The depth of Kenya Airways’
financial challenges continued to emerge with Monday’s revelation that
the airline has not remitted to banks money it deducted from employees’
monthly salaries to service loans.
The delay in loan payments has left hundreds of the
carrier’s employees in a difficult position after the banks wrote
warning letters to the debtors.
The pilots have since written to the Kenya Airways
management warning that failure to remit the deducted funds was damaging
their credit-worthiness.
“It has come to our attention that our members are
beginning to receive communication from banks indicating that their
loans are falling into arrears for up to two months,” Ronald Karauri,
the chief executive of the Kenya Airline Pilots Association (Kalpa),
said in a letter to Kenya Airways CEO Mbuvi Ngunze.

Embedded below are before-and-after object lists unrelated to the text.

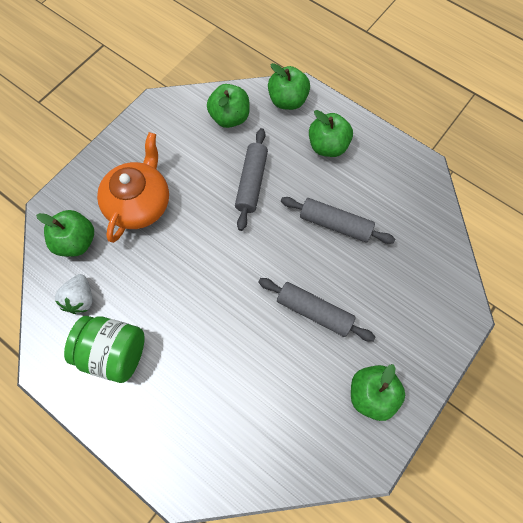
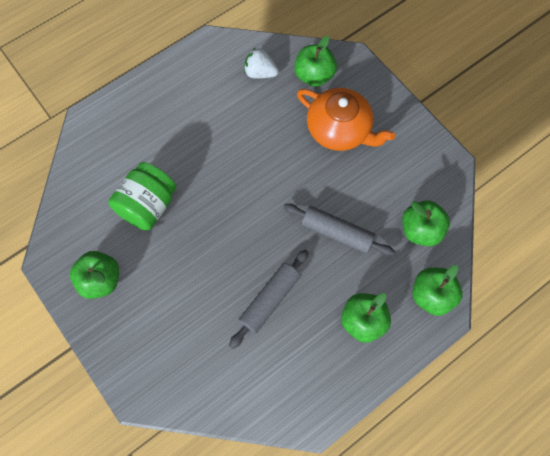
camera: 105 degrees right, 0 degrees up
(114, 352) = (207, 90): green jar -> green jar (148, 206)
(314, 312) = (188, 254): grey rolling pin -> none

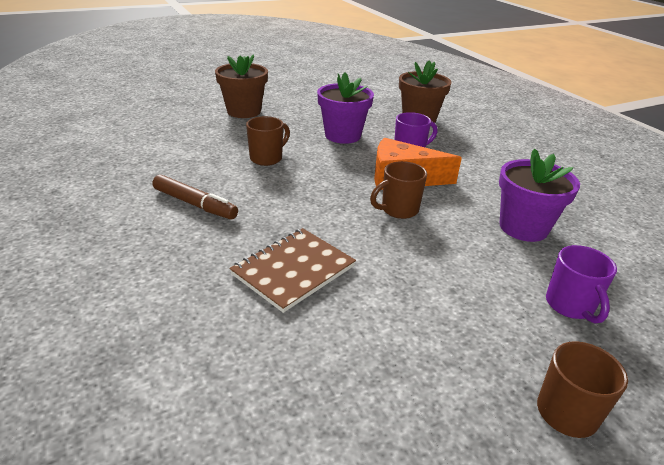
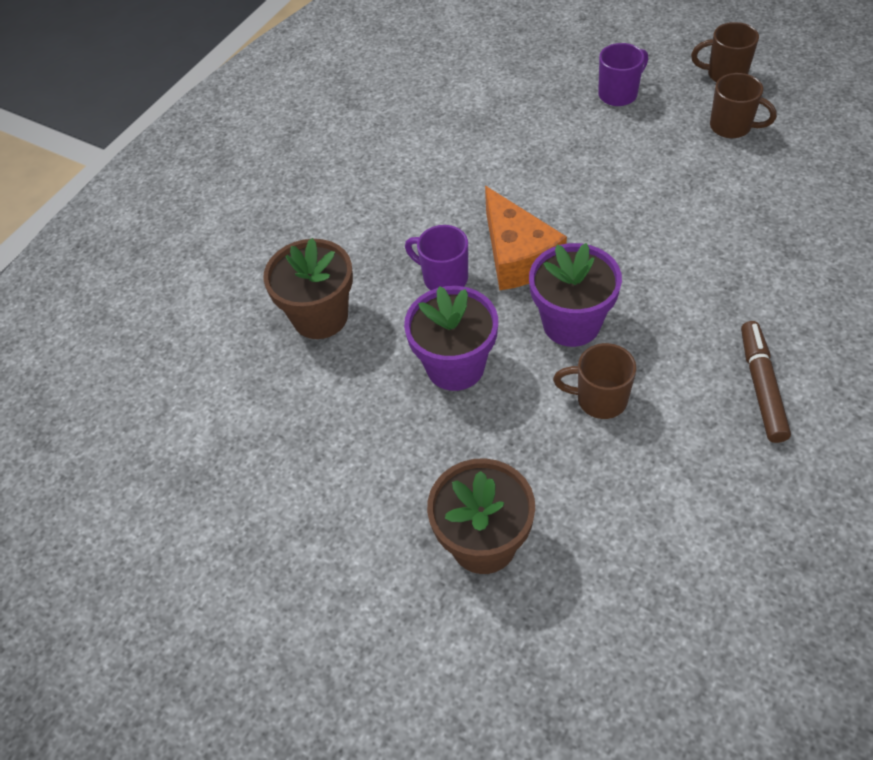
camera: 115 degrees left, 20 degrees up
(293, 270) = (759, 246): brown notebook -> none
(398, 210) = (589, 229): brown mug -> brown mug (732, 127)
(523, 227) = (529, 143): purple flower pot -> purple flower pot (571, 323)

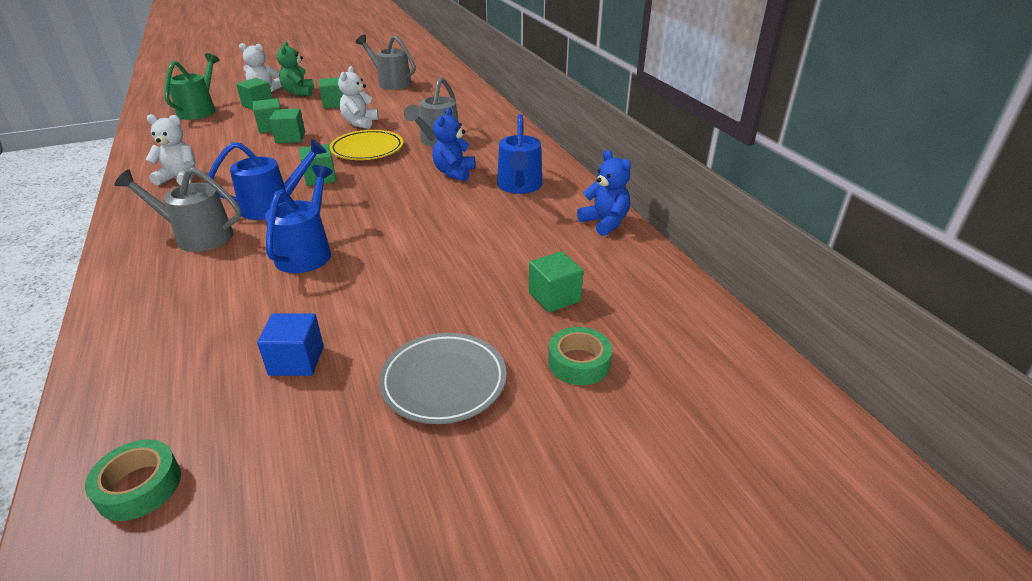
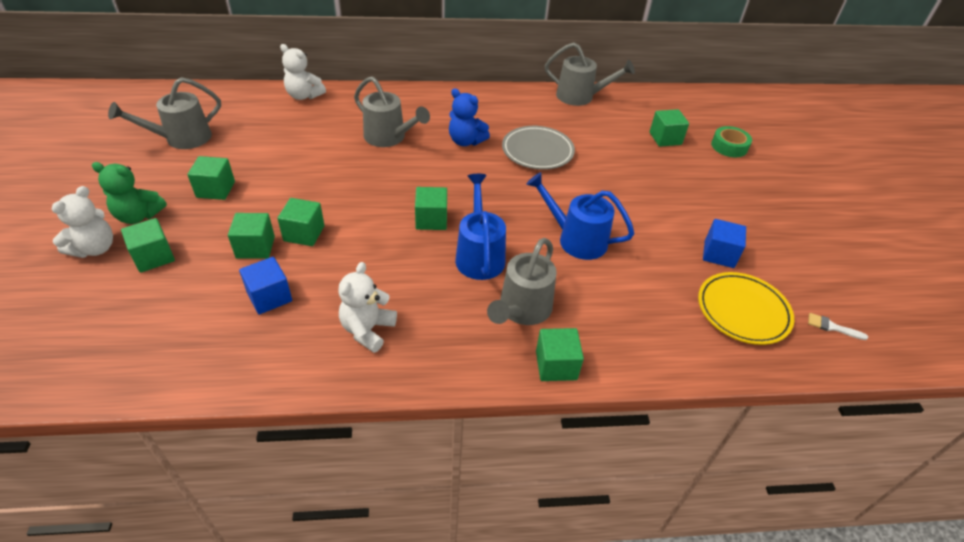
camera: 75 degrees left, 10 degrees up
(121, 262) = (556, 365): none -> green cube
(139, 486) = (832, 327): green tape -> white brush
(200, 110) = (118, 318): green watering can -> none
(218, 142) = (269, 297): none -> blue cube
(360, 123) = (299, 178): white teddy bear -> white teddy bear (304, 96)
(367, 149) = (379, 182): yellow plate -> yellow plate (742, 311)
(443, 382) = (743, 196): grey plate -> grey plate (537, 151)
(519, 186) = (509, 116): blue watering can -> none
(605, 222) = (580, 97): blue teddy bear -> grey watering can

“Meanwhile their pay slips continue to indicate
that the money is being deducted by the employer. Kindly have this
rectified as soon as possible.”
Kenya Airways said it had alerted its staff of the
delay in making the March payments to banks because of the ‘serious cash
flow constraints’ that have forced it to prioritise payables.
“It is true that this month, March, the remittances
based on deductions from staff were delayed. This one-off occurrence
was notified to the staff and banks,” Mr Ngunze told the Business Daily.
“In November last year the airline announced a plan
to initiate the process of refinancing the company’s balance sheet.
This means that in the current context of a weak operating environment,
the airline has had to prioritise its payables, including payments for
staff-related deductions.”
The revelation comes just days after Mr Ngunze said
the airline, which posted a Sh10.45 billion loss for the six months to
September, is now paying its workforce of approximately 4,000 employees
through debt.
KQ’s total current liabilities stood at Sh70
billion by end of September last year, a situation that forced the
airline to hire a financial adviser to help restructure its debt.
The airline’s unprecedented action of deliberately
delaying its workers loan repayments as part of the effort to
re-calibrate its finances is a rare pointer to a company navigating a
highly turbulent period.
While KQ insists the failure to remit the monies
happened this month alone, Kalpa insists that the loan funds for some
employees had not been sent since February, terming it “a serious breach
of trust.”
Mr Karauri further states that one pilot had had his credit card suspended since his bank now considers him a risk.
Mr Karuri wrote the letter to Mr Ngunze on March 20
stating that a number of the association’s members had received
communication from banks notifying them of the defaults.